The film aptly ends with a shot of a beautiful and grand tree, but the team had to take some time to figure out that that was how they wanted to end the film. “ We understood okay, we need to find an image that says something about the heroic character of Mama Icha, even though the story is hard. So to stress her agency, to stress her wish of rootedness, being clear in her life about what she wanted, in terms of her death.” says Soto. They found that final image in the middle of the hectic and emotional Holy Week,   “Oscar tend to go again and again through the other river site, to the other side of the river, and he started shooting trees. There are lots of trees shot.
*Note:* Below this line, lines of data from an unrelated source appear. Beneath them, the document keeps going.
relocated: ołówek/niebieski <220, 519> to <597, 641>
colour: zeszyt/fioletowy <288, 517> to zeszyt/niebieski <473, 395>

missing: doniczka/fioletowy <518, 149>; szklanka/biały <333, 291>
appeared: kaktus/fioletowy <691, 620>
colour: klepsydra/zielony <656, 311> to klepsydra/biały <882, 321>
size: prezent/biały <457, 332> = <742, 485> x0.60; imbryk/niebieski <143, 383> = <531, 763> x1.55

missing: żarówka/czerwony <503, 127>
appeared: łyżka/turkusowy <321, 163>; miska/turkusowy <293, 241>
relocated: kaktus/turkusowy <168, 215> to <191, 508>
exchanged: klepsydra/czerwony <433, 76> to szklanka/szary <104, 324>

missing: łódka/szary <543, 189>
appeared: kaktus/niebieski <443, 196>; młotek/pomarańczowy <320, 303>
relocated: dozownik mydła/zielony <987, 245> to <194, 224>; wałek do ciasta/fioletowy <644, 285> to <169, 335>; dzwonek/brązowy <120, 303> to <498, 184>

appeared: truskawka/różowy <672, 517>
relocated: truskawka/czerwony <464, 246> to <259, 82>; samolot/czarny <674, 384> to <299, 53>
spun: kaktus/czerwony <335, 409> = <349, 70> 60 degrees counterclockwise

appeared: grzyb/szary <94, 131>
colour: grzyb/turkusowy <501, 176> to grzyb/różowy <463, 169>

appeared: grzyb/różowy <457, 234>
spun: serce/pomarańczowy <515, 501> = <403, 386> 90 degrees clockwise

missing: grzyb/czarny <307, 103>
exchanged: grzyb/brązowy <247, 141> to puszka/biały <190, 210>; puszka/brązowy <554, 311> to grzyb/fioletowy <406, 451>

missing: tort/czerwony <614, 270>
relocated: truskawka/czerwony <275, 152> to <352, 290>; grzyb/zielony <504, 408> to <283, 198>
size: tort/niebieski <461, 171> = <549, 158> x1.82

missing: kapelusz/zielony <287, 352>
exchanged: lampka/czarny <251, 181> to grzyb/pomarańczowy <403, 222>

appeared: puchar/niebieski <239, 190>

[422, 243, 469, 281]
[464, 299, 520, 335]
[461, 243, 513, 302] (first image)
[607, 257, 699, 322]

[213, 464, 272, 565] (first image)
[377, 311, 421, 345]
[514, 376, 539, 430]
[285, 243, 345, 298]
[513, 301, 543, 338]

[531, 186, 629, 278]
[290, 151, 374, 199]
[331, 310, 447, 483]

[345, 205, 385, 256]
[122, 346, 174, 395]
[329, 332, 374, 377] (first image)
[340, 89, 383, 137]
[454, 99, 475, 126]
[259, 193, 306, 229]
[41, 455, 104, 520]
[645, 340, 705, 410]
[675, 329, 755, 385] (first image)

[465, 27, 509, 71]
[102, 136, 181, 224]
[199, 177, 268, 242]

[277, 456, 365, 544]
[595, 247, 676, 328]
At the end, together with Gustavo Vasco (the film’s editor), we rediscovered this great image of the tree in blossom with these colors and this spiritual feeling that gives to us, or to the viewer, to many of us.”

“Yes, as Brenda mentioned, but I think also, in a previous work that I did, I was already interested in looking at trees.” says Molina. In a previous work he worked with trees and trying to find meaning from them. “The film is not just about the tree, but the tree is like the marking point of time and also above life.”

Favorite thing about working on the project:

Brenda I. Steinecke Soto: One thing which I am very, very, very grateful for. I lived for almost 20 years in Germany. After I came back to Colombia, and after Oscar and me met, at some point, we started working together. And through this film, I understood much better my own experience, the experience of my father, who is a German migrant dude living in Colombia had and any of my friends, which are living now in Germany, and they come either from Colombia or from Poland, or from somewhere else. So, it was a door to really, really, deeply reflect upon my own experience. And also this question, around belongingness. Belongingness, to a territory to the body, to social context, to a culture. So I think I could really elaborate many dimensions of my experience to the film and also kind of to also to emancipate in the sense of, for me, it was empowering myself of my decision to return because it’s really difficult to return. Like, I mean, the term reverse migration, it’s already known. And when you come back home after two decades, you are migrating again. And so yeah, so it gave me a dimension of empowerment, because I like that I return, I love the fact that I took that decision.


Oscar Molina: I think my answer goes in a king of similar direction I made this film, in my own process of returning to Colombia. I was really interested in the topic and I got very interested in Mama Icha’s story. And parallel to that, I was planning my return to Colombia. And I in a moment, I even connected both issues like were making a film about coming back home and at the same time, I was coming back home. So it was kind of looking at Mama Icha’s story, without kind of immediately being aware that I was also returning. But in the process of shooting, I started realizing that many things that happened to Mama Icha was also happening to me, to myself. Realizing like I had changed during the time that I was away that I was far away. My friends had changed, my family has changed, and I found difficulties in my family in terms of the relationships. So in a moment, it was kind of a revelation, like a kind of how you say?Like a divine revelation. The story of Mama Icha was kind of an oracle anticipating what was going to happen (in) some way with myself.

La casa de Mama Icha is available to watch on PBS as part of their POV TV Show programming.